We expect him to take most of the responsibility for tracking carbs and blood sugar, but we’re the safety net, the back-up. If the influencing factors are well-attended to, diabetes doesn’t interfere much with normal living — but if something goes wrong, the resulting problems can get serious fast. What if he screws up and no one notices until too late? What if they don’t know what to do? We should have insisted he have a plan in case, had him connect with the medical people beforehand. I can’t believe we let him go for a whole weekend, out of cell range. I must be a terrible parent. He’s with a friend, a fact which I must count on disproportionately when seeking reassurance I did the right thing.

It’s a chance to step up, show responsibility, make connections and have an adventure. I believe in all these things. I just wish the leap from parental supervision to independent camping at a weekend festival had happened more gradually. I am not ready for this, but I let him do it anyway. Meanwhile, Kaylee’s at Lost Coast Camp in Petrolia for another week and Chelsea, who’s been out of the house for months anyway, expects to leave for Newport Beach momentarily. Why does my parenting world revolve around letting go? Or rather, trying to let go. Or, even more specifically, trying to figure out when to let go and when to hug tightly?

Sometimes I think it was easier having toddlers.

OK, not really. But the whole need for independence/need to be protected from their own impulses is horribly similar. It’s just with teenagers, the exhaustion tends to be more emotional than physical — and one can see the proverbial light at the end of the tunnel. Ideally.

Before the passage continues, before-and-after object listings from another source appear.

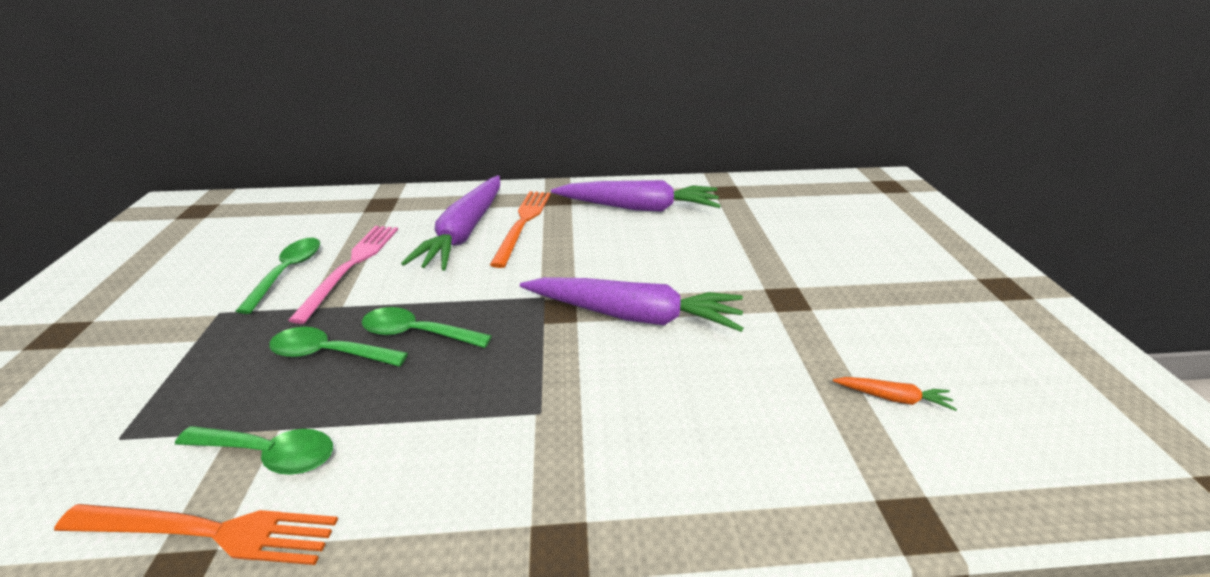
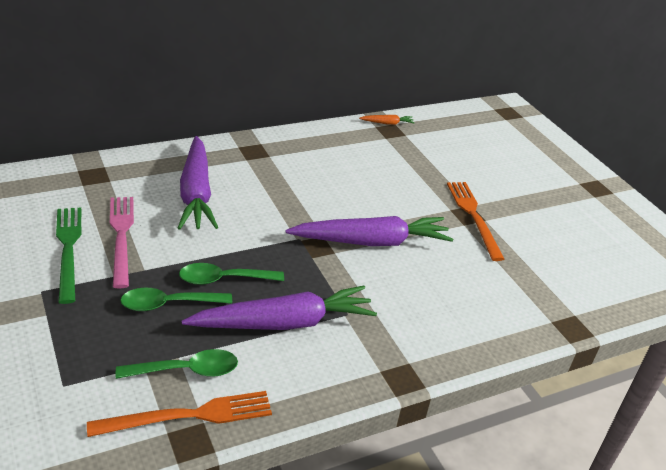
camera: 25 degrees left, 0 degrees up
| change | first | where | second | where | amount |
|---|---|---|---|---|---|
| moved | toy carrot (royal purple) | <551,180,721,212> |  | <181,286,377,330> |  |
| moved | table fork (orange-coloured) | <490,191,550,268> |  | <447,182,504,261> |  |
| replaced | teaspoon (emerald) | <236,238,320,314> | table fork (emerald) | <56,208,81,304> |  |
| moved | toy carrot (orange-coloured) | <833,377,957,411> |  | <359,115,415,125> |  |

If I were home, I’d have projects to work on, places to go, multiple ways of filling up this time. Since I’m ensconced in someone else’s abode with a bumpy, windy, miles-long dirt road between us and town, my options are limited to admiring the view, gorgeous in all directions, wandering through the cedars, book in hand, relaxing in a chair, reading, relaxing on the bed, writing, relaxing in the garden with a bottle of wine, drinking, snacking on dried mangos and chocolate trail mix, curling up with Bobby, chatting with our friends. Despite the worry, this is clearly the opposite of suffering. I am compelled to vow to refrain from complaining about anything ever, unless the seriousness of my complaint is such that the grief exceeds the gratitude I feel for the richness of my life.

If Nick survives the weekend, I might even thank him for necessitating this vacation. After he thanks me for being such an awesome mom, of course.

What’s the word for being worried-hopeful-trusting-aching-content all at once?